だから、ソリというものの重要さが、比喩ではなく、実際に発声器官から出る声・呼気も含めて多義的に広がっていくような気がします。
――はぁ~、とてもおもしろいです!
聞く力が大切と言われるけれど
斎藤 ソリについては、ぜひこの本も紹介したくて持ってきました。
『黙々――聞かれなかった声とともに歩く哲学』
斎藤 高さんは哲学者で、韓国で長年にわたって障害者解放運動に関わってきました。プロローグのこの言葉に、本のメッセージが端的に表れていると思います。
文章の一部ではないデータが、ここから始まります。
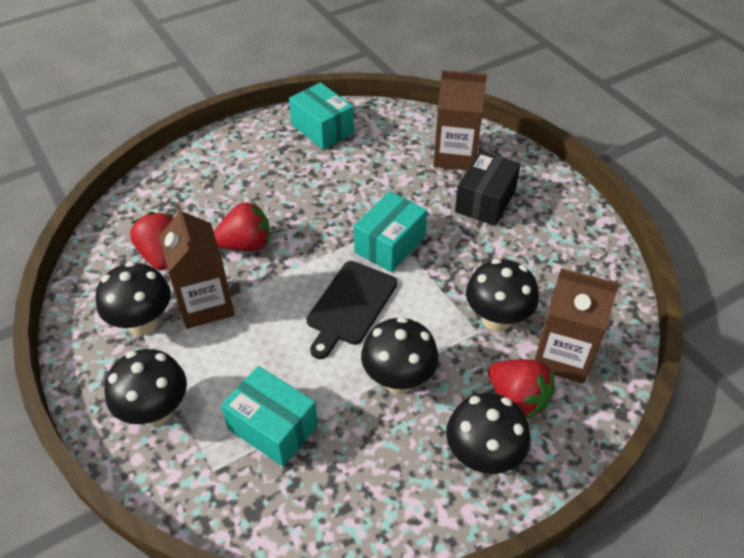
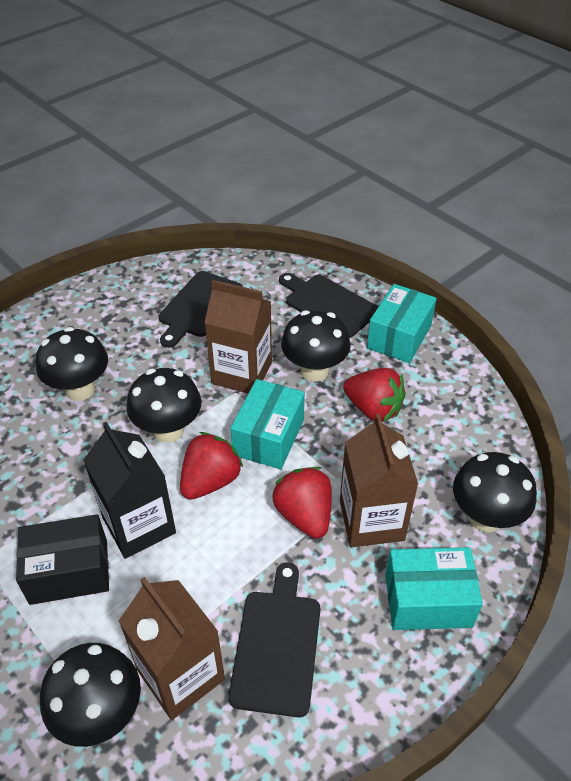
black carton: 0 -> 1
black cutting board: 1 -> 3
声なき者はいない。聞かない者、声帯を奪った者がいるだけだ。
この言葉は障害者のことを念頭に置いていますが、本当にそうだなと思います。「声なき声」は比喩ではなくて、身体的にそういう状況があると思う。何か言いたいけれど絶対に通じないだろうと思って沈黙している身体は、ちょっと違う緊張感をその場に放つと思うんですけど。
高さんはセウォル号沈没事故(*2)についての講演原稿で、「遺影のなかの亡き者たちの沈黙を絶叫として聞くことができなければなりません」とも書いていて、ものすごい表現だと思いました。
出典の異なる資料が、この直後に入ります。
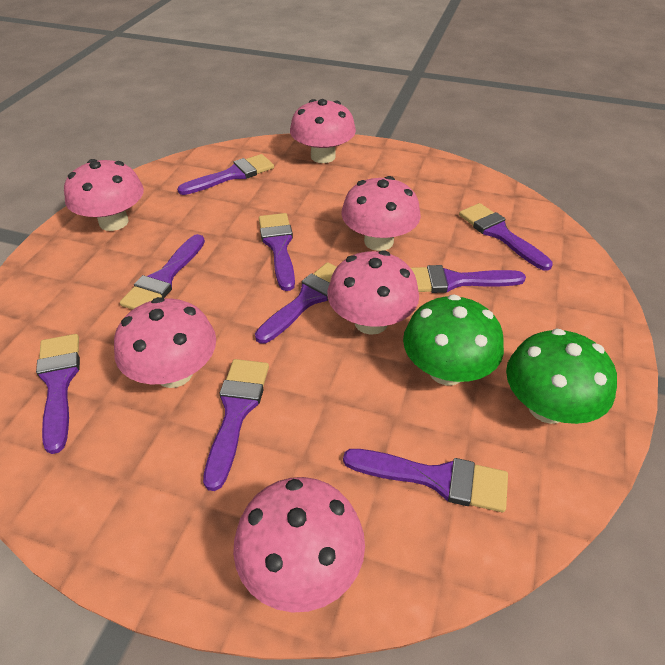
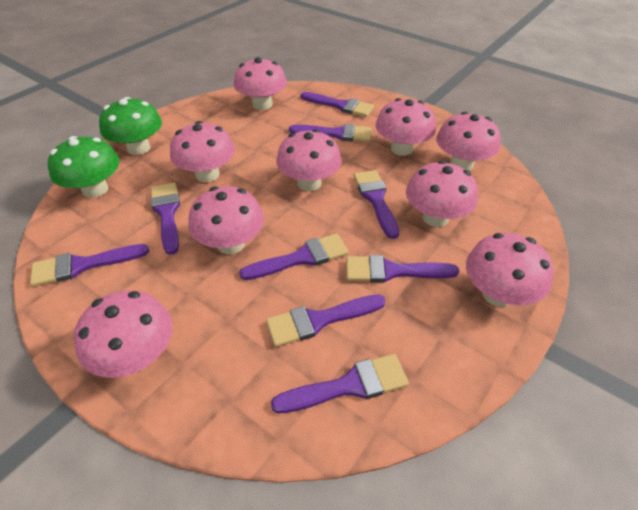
pink mushroom: 6 -> 9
沈黙はおそらく、無言ではないんですね。誰かが何も言わないとき、あるいは、何かを言っているけど(聞き手が)よくわからないと思ってしまうときがたくさんあるけれど、その人はどうしたら言葉になるかを必死に考えている。そのことに無関心なままで、「言ってくれなければわからない」で済ませるのは、やっぱり暴力だと思います。
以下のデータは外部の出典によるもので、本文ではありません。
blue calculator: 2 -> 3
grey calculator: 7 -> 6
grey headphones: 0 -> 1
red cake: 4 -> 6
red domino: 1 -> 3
(*2)2014年4月16日に、仁川港を出発し済州島に向かっていた旅客船セウォル号が全羅南道珍島沖で転覆、沈没。乗客304名が死亡し、うち205名が修学旅行中の高校生だった。違法な改造や過積載、安全管理の不徹底、乗組員の雇用形態の問題など、規制緩和と新自由主義的な政策の結果として引き起こされた事故であったうえに、政府の対応の不手際や嘘により被害が甚大化し、社会全体に大きなショックと怒りが広がった。
――はい。
斎藤 そういう権力関係は身近なところにあって、親子の関係とかにもいえると思います。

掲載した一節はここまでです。